You are viewing a plain text version of this content. The canonical link for it is here.
Posted to issues@yunikorn.apache.org by "Wilfred Spiegelenburg (Jira)" <ji...@apache.org> on 2022/03/09 02:32:00 UTC
[jira] [Reopened] (YUNIKORN-1108) Fix race conditions in dispatcher_test.go

     [ https://issues.apache.org/jira/browse/YUNIKORN-1108?page=com.atlassian.jira.plugin.system.issuetabpanels:all-tabpanel ]

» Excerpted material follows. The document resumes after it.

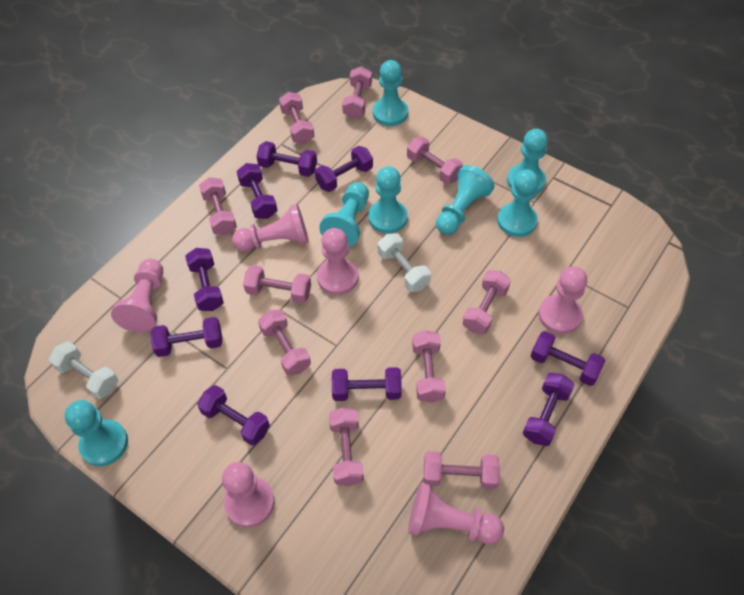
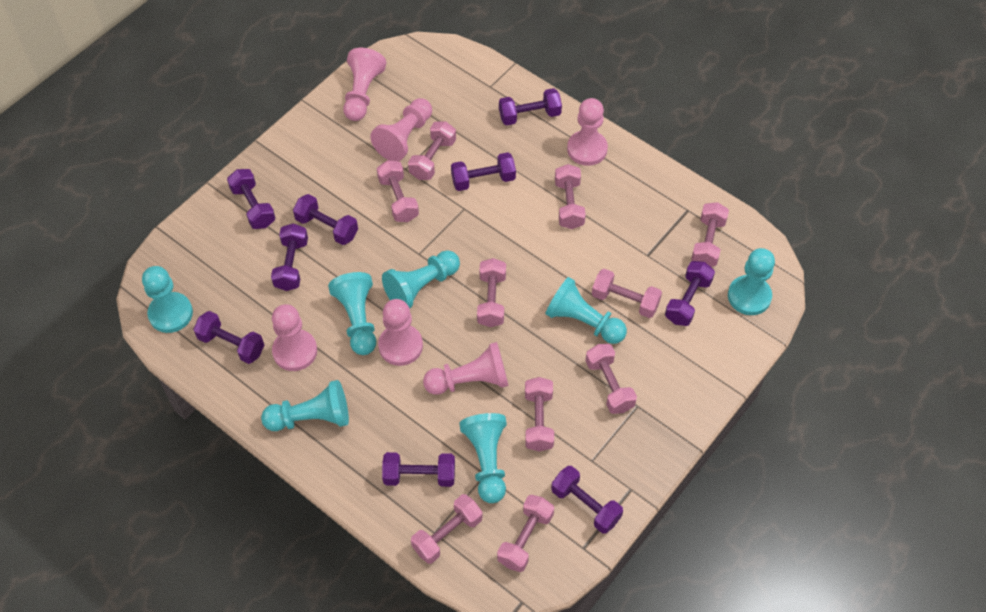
white dumbbell: 2 -> 0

Wilfred Spiegelenburg reopened YUNIKORN-1108:
---------------------------------------------

The race is created by the overwrite of the event channel in the {{TestEventWillNotBeLostWhenEventChannelIsFull()}}

Moving the Stop call around might have fixed it for now but the race is not fixed. The small change in the execution order has given the garbage collector a little more time to clean up the go routine that was created from Start. Adding an event handler to the map of event handlers is using a mutex lock. Changing the event channel as we do in that test is always cause for problems.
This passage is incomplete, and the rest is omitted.